Händel Theodora

En 1996, le tandem Christie/Sellars dévoilait au monde l'irréelle beauté de Theodora, peut-être le plus émouvant oratorio de Händel. Loin des fracas grandioses associés à son nom, ce dernier composa une partition personnelle, qu'il chérissait par-dessus tout.
L 'oratorio anglais n'évinça nullement l'opéra italien en une seule nuit. Dès 1718, avec Esther, Händel s'attacha à adapter à la langue anglaise l'oratorio, qu'il avait découvert en Italie dans les années 1707/1708. Certes, Esther vit le jour dans le cadre très exclusif du cénacle de James Bridge, futur Duc de Chandos, et il fallut attendre près de quinze ans pour que Händel se penchât de nouveau sur l'oratorio dans une perspective cette fois publique.

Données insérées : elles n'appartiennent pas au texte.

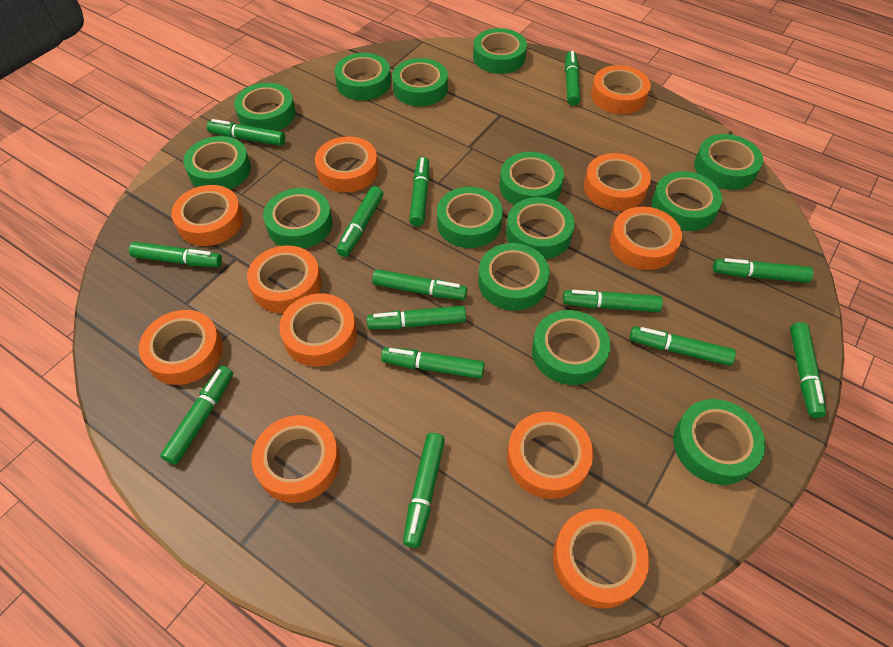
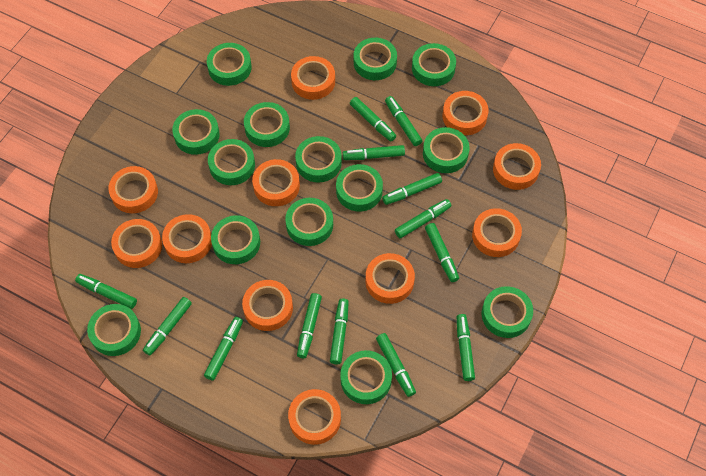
green marker: 14 -> 13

En 1733, Deborah puis Athalia posèrent de solides fondations, alors même que le compositeur se battait encore pour l'opéra italien - la préparation de Deborah s'effectua au moment où Orlando occupait le devant de la scène. Le tournant survint avec cette attaque du 13 avril 1737 qui paralysa partiellement Händel. Ce dernier se remit vite mais l'épisode bouleversa profondément son état d'esprit, le développement de I’oratorio anglais connaissant alors une accélération significative avec Saul et Israel in Egypt (1739), The Messiah (1742), Samson (1743), Belshazzar (1745), Salomon (1749), Theodora (1750) et enfin Jephtha (1752). En 1740, Händel livra ses deux derniers opéras avec lmeneo et Deidamia, tournant la page italienne.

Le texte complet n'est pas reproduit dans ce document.